DataSets and DataAdapters

ADO.NET’s SqlDataReader and OleDbDataReader classes provide stream-based access to the results of database queries. Streaming access is fast and efficient, but it’s also read-only and forward-only. You can’t, for example, back up and reread the previous record with a DataReader or change the results and write them back to the database. That’s why ADO.NET supports set-based data access as well as stream-based data access. Set-based accesses capture an entire query in memory and support backward and forward traversal through the result set. They also let you edit the data obtained through database queries, propagate the changes back to the data source, and much, much more.

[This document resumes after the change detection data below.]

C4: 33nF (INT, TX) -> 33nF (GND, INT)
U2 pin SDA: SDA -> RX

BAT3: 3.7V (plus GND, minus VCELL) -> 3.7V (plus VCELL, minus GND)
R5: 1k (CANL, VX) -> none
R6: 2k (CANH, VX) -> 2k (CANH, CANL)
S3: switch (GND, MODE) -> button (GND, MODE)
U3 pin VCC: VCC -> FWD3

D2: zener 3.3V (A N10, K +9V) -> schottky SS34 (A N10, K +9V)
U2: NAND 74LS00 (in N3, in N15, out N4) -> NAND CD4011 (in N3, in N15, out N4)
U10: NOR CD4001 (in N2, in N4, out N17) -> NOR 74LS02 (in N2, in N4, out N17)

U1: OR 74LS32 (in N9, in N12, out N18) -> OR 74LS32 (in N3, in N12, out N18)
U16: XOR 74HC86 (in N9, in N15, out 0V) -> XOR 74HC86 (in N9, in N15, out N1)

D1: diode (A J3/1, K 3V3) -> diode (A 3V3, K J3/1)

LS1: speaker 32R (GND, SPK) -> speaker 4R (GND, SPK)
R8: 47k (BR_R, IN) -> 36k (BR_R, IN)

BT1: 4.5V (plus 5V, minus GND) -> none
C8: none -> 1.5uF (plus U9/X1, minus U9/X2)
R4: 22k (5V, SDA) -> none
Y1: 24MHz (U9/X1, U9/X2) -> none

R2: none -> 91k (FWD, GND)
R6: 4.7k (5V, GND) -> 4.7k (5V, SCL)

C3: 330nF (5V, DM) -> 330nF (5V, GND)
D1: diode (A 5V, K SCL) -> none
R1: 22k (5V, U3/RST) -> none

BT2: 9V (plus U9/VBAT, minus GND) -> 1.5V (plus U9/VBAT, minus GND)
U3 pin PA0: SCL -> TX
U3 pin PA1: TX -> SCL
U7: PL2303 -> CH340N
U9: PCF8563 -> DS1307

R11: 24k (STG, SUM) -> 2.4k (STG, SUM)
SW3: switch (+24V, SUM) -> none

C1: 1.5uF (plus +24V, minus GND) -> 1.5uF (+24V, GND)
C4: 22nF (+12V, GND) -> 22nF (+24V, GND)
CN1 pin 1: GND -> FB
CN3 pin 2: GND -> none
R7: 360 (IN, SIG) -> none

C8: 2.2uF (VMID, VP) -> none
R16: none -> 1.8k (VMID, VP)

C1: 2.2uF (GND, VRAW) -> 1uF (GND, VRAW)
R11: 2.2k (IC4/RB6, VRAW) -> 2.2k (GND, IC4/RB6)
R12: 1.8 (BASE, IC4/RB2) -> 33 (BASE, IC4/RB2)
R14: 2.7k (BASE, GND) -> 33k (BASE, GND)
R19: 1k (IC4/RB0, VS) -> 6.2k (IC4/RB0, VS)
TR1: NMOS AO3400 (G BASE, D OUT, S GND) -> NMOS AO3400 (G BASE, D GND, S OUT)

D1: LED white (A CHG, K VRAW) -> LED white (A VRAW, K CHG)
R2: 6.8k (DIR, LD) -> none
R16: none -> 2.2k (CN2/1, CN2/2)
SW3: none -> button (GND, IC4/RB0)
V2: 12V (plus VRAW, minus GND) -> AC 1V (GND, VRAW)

Set-based data accesses revolve around two classes: DataSet, which is the equivalent of an in-memory database and is defined in the System.Data namespace, and DataAdapter, which serves as a bridge between DataSets and physical data sources. DataAdapter is actually two classes in one because it comes in provider-specific versions: SqlDataAdapter and OleDbDataAdapter. Learning about DataSet and DataAdapter unlocks the door to a whole new style of data access that further abstracts the SQL data model and lends itself extraordinarily well to data binding and caching.

The DataSet Class

If DataSet isn’t the most important class in ADO.NET, it’s certainly the one that gets the most attention. Think of a DataSet as an in-memory database. (See Figure 12-1.) The actual data is stored in DataTable objects, which are analogous to tables in a database. The DataSet.Tables property exposes a list of the DataTables in a DataSet. Records in a DataTable are represented by DataRow objects, and fields are represented by instances of DataColumn. DataTable properties named Rows and Columns expose the collections of DataRows and DataColumns that make up the table. DataTable also features a property named Constraints that permits constraints to be applied to individual columns. Ensuring that all the values in a column are unique, for example, is as simple as creating a UniqueConstraint object identifying the DataColumn and adding it to the table’s Constraints collection. DataSets also support data relations. The DataSet class’s Relations property holds a collection of DataRelation objects, each of which defines a relationship between two tables. DataTable, DataRow, DataColumn, UniqueConstraint, and DataRelation are all members of the System.Data namespace and are not provider-specific.

Figure 12-1

The DataSet object.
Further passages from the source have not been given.